Rock jondo en el Cerro
Subíamos al Cerro de San Cristóbal cuando la tarde caía, cuando las primeras luces de la ciudad que duerme a sus pies empezaban sus guiños cómplices, en un hermoso y callado diálogo con las estrellas. Subíamos andando, saboreando el espléndido paisaje de Vélez-Málaga rendido a la calidez de un anochecer de verano. En el auditorio, delante del Mirador del Mar, donde dos gaviotas y una luna quieta enmarcan en acero corten un trocito del paisaje veleño, todo estaba listo para el espectáculo de flamenco que íbamos a presenciar. En el escenario, tres sillas rojas de anea, micrófonos, cajas, altavoces, y el omnipresente recuerdo a Juan Breva latiendo en las cuerdas de una guitarra. Llegaron los músicos de la cantaora invitada, un guitarrista y dos palmeros que tocan la caja y también cantan. Después apareció ella, Rosario La Tremendita, que bajaba entre el público cantando y luciendo su sorprendente estética. Vestida con un mono informal, con media cabeza rapada, un piercing en el labio, unos botines blancos y su bajo en bandolera, llegó al escenario dejando a más de uno con la boca abierta. Una apariencia nada convencional, muy lejos de los flamencos vestidos de lunares y volantes que suelen llevar las cantaoras.

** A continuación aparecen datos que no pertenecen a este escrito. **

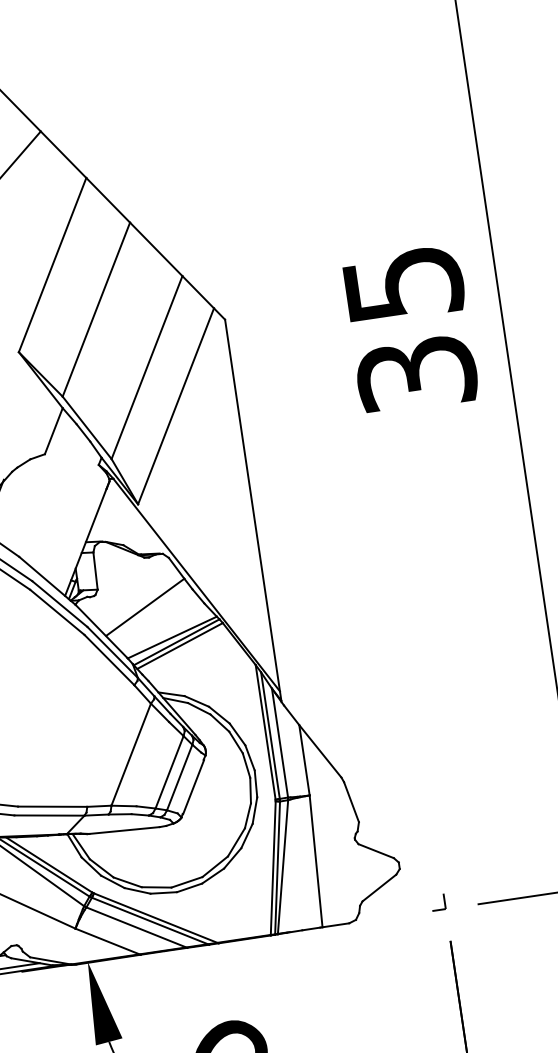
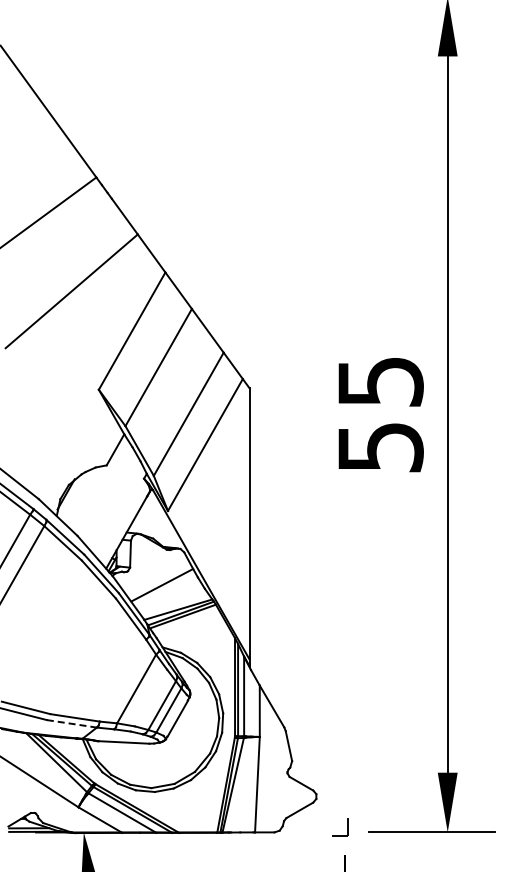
text: (416, 374) -> (380, 447), 35 -> 55
line: (50, 814) -> (72, 723), solid -> dashed
part: (438, 901) -> (340, 826), size x1.6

Pues, así, moviendo orgullosa su media melena rizada, punteando su bajo, su voz potente empezó a romper el aire con fuerza, con garra, con sentimiento. Tangos, bulerías, soleá, cañas, alegrías... Rosario La Tremendita, inconformista por naturaleza, “tan de la Niña de los Peines como de Jimmy Hendrix”, sacó de sus adentros los volantes y lunares más flamencos, y, por obra y gracia de su santa voluntad, los convirtió en una especie de rock jondo, que calaba, transmitía y emocionaba. Sin peinetas, sin flores en el pelo, sin bata de cola, el duende estaba allí. Punteando el bajo o su guitarra, cantando, tocando la caja a compás, haciendo del flamenco una expresión hermosa y libre. Lo dijo al empezar su actuación: su aspecto significaba, por un lado, el flamenco que ha llenado siempre su vida; por otro lado, la libertad para vivir y hacer su música a su manera.
Hija de José El Tremendo, trianera con orígenes veleños, La Tremendita creció entre quejíos y sones flamencos, viviendo siempre a compás. A su compás. Me contaron hace poco que actuó en la Cumbre Flamenca de Murcia, donde su fuerza y su estilo rompedor causaron un gran impacto. La prensa escribió sobre el ‘rock jondo’ de La Tremendita. “Se le nota que ha roto amarras, que hace su trabajo con una libertad total”. “Viene del flamenco irracional, pero, inconformista y rebelde, experi- menta con el arte de lo jondo”.
Pudimos comprobarlo en la noche veleña del Cerro. Palo a palo, con su voz, curiosamente en armonía con su imagen transgresora, la singular cantaora se metía al público en el bolsillo. En el bolsillo de ese mono informal, a juego con el punteo de su bajo, que para nada restaba arte al mensaje flamenco que nos llegaba. Tan libre, tan limpio, tan rotundo... Tan bien cantado. “Pregúntale al platero, que cuánto vale, ponerle a unos zarcillos tus iniciales”. La cantaora se sentaba, se levantaba, tocaba el bajo, tocaba la caja... Se paseaba por el escenario con su guitarra y su media melena al viento, aireando alegrías, tangos, bulerías. Con su estampa de rockera flamenca, no apta para puristas, rompiendo moldes vestía de modernidad sus raíces de siempre, sin perder la esencia del cante jondo.
Bajamos del Cerro con la sensación placentera de haber visto algo diferente y hermoso. En el escenario, la luna seguía quieta en el acero del mirador. Pero la otra, la que cuelga de un etéreo hilo celeste, brillaba columpiando su luz plateada , iluminando el sueño del Vélez dormido. Oír música, cualquier música, en el auditorio del Cerro, es un lujo a nuestro alcance. Sobre nosotros, la luna lunera brillaba con quejíos flamencos, y en el aire, los ecos de la cantaora bailaban cantando una zambra. “Tu eres mis cinco sentíos, la cruz de mi calvario, y en mi pecho yo te llevo, lo mismo que un relicario”.